Published 12 hours ago3 minute read

WINNIPEG, Manitoba (Reuters) -Canada canceled a digital service tax on U.S. technology companies this week in order to preserve trade talks with U.S. President Donald Trump, but another irritant, in agriculture, could be a bigger thorn in the ongoing negotiations.

Analysts said ditching the digital services tax was politically easy for Prime Minister Mark Carney compared to even discussing Canada's supply management system that since the 1970s has tightly controlled supplies of dairy, eggs and poultry by restricting production and limiting imports through onerous tariffs. 

When Carney met with Trump in mid-June, he said the two leaders were aiming for a new economic agreement by July 21.

Trump, however, threatened in a Truth Social post on Friday to derail talks and impose new tariffs due to the digital service tax, which had been scheduled to take effect on Monday. 

In the same post, Trump also attacked tariffs on dairy products.

Carney and Trump both confirmed negotiations had restarted with the removal of the tax. 

"Trump is basically one Truth Social post away from creating political chaos in Canada," said Sylvain Charlebois, a food industry analyst and professor at Dalhousie University. 

Canada's supply management system was a sticking point in trade negotiations during Trump's first term, but withstood the U.S.-Mexico-Canada Agreement (USMCA) in 2020. By March in his second term, Trump threatened reciprocal U.S. tariffs on dairy due to what he called tremendously high Canadian tariffs.

The USMCA provided limited duty-free quotas for U.S. dairy products, but for anything above these levels, tariffs on specific products can exceed 200%. Washington for years has unsuccessfully challenged the way that Ottawa has allocated the USMCA dairy quotas.

ON THE TABLE?

While some said dropping the digital services tax made Canada look weak, it has not been politically explosive and the tax was a little-known measure for many Canadians.

On the other hand, parliament amended legislation shortly before starting summer break to prevent supply management from being put on the table during trade talks, with unanimous support from all political parties in the House of Commons.

Still, trade experts say the recent legislation would not stop Canada's negotiators from discussing it. 

"At the end of the day, a Canadian government is going to do what it needs to do with supply management to get a deal," said Tyler McCann, the managing director of the Canadian Agri-Food Policy Institute, who thinks many farmers have a false belief that the legislation is binding.

The U.S. Commerce Department and the White House did not immediately respond to requests for comment.

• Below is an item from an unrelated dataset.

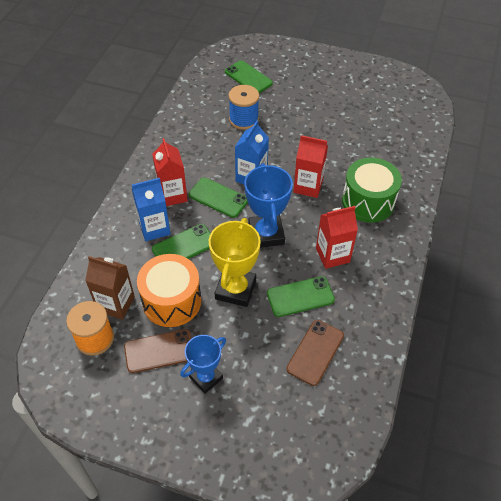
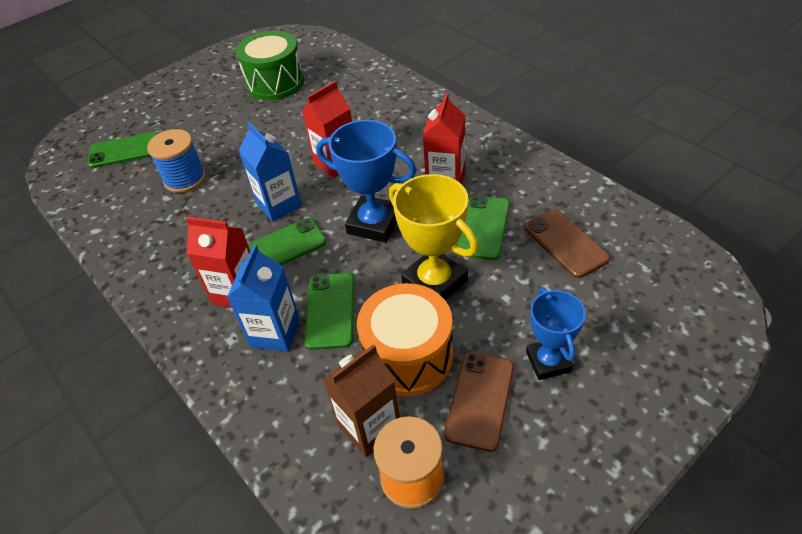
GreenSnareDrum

A spokesperson for the U.S. ambassador in Ottawa declined to comment on trade talks.

Gabriel Brunet, spokesperson for Canada-U.S. Trade Minister Dominic LeBlanc, said in a statement the federal government "will always stand up for the Canadian dairy industry."

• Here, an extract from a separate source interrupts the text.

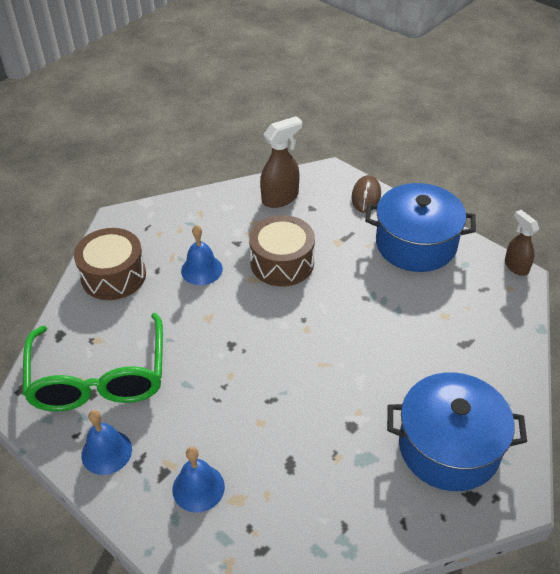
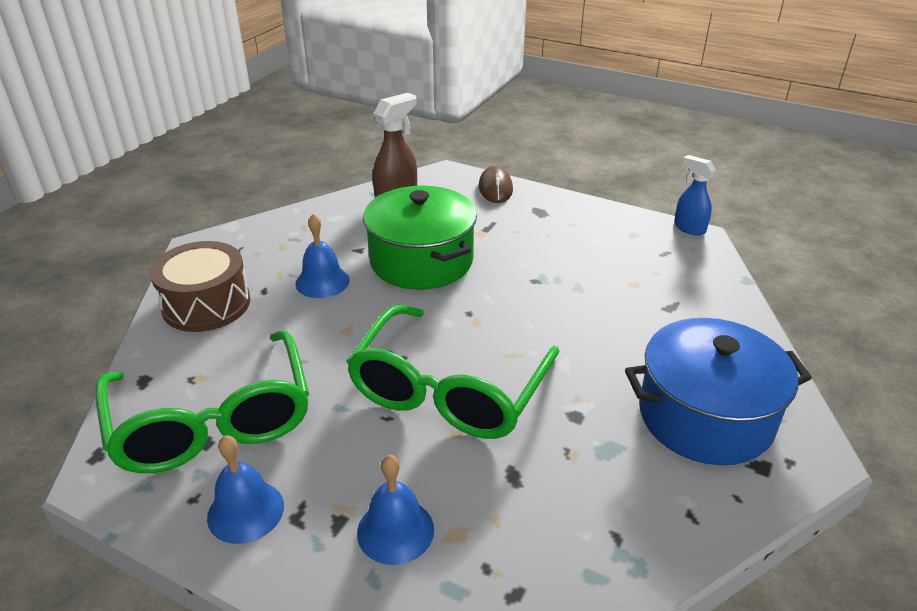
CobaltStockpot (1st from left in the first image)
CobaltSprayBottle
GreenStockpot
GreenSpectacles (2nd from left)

"Our supply management system will never be on the table," the statement said.

Canada's dairy industry is particularly influential in Ottawa, with the majority of the country's dairy farms located in the most-populous provinces of Quebec and Ontario, provinces seen as essential to winning any federal election.

Despite concessions to Trump during his first term, supply management survived the USMCA, survives within the Comprehensive and Progressive Agreement for Trans-Pacific Partnership (CPTPP), and operates within the Canada-EU deal, McCann noted. 

Dairy Farmers of Canada, a lobby group, said that Trump's Friday statement was "not supported by the facts," noting the U.S. dairy industry ships more American dairy products to Canada than go the other way.